Benjamin beugte sich über Natascha und küsste sie. Ihre Lippen fühlten sich unglaublich gut an, warm, weich und lebendig. Und sie schmeckte genau so, wie er es sich vorgestellt hatte. Süß und fruchtig. Verführerisch.
Natascha erwiderte seinen Akt der Zärtlichkeit mit der gleichen bedingungslosen Hingabe, dem gleichen überschäumenden Verlangen.
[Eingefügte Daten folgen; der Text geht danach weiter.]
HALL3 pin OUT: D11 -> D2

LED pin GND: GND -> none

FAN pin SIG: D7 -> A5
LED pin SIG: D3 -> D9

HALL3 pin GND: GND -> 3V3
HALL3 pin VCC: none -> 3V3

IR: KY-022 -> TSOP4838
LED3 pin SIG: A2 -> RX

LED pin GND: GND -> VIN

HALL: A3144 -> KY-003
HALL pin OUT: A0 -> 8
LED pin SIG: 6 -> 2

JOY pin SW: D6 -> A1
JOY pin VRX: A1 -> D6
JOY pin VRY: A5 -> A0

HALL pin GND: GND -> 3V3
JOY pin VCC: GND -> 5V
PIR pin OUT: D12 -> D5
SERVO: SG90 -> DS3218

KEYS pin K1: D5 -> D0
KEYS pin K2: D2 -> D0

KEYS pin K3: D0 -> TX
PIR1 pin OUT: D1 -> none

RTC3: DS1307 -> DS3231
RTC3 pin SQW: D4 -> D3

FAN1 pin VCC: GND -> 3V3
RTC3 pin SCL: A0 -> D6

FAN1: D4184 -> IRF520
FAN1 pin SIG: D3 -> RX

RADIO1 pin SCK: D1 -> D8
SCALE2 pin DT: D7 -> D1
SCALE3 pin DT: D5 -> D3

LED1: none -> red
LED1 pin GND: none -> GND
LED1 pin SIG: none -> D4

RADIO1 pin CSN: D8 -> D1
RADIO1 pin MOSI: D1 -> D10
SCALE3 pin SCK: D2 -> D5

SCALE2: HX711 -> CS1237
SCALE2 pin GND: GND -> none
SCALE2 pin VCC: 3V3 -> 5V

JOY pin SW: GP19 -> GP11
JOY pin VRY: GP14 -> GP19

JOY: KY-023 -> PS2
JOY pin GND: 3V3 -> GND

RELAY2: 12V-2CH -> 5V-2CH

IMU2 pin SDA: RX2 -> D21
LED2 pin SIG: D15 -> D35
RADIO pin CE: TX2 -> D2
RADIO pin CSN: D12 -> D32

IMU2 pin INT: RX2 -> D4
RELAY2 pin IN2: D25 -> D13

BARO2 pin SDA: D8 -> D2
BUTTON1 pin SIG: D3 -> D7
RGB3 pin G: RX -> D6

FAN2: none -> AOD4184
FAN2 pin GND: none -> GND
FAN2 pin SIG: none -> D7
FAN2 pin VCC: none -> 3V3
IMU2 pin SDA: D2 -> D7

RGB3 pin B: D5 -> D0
Für einen Moment gab es nur noch sie beide. Keine Umgebung, keine irdische Existenz. Sie schwebten durch ein Meer vollendeter Glückseligkeit, einen Ozean der wahr gewordenen Träume und Hoffnungen. Es war der Himmel auf Erden.
Der Augenblick dehnte sich in die Ewigkeit.
Jetzt oder nie!
„Willst du mich heiraten?“
Benjamins Stimme war rau und brüchig, als käme er aus einer tiefen, von Kohlenstaub erfüllten Mine. Er blickte in Nataschas unendlich faszinierende, blaugrün leuchtende Augen und dachte, dass er alles dafür geben würde, damit sie ein Leben an seiner Seite wählte.
Nataschas Lippen waren rot und feucht von ihrem intensiven Kuss. Gedankenverloren fuhr sie mit der Zunge über ihre Unterlippe, senkte die Lider. Als sich ihre Augen erneut öffneten, las Benjamin ihre Antwort darin.
„Ja“, flüsterte Natascha, und das erste Mal seit Jahren war sie sich in ihrer Entscheidung absolut sicher. „Ich will.“
München, Untergiesing-Harlaching
Montag, 8. Januar, 10:00 Uhr
„Welcome back“, sagte Raphael und stieß die Tür ihrer Wohnung auf. Ehe Sonja protestieren konnte, hob er sie auf den Arm, trug sie zum Bett und legte sie behutsam auf die Kissen.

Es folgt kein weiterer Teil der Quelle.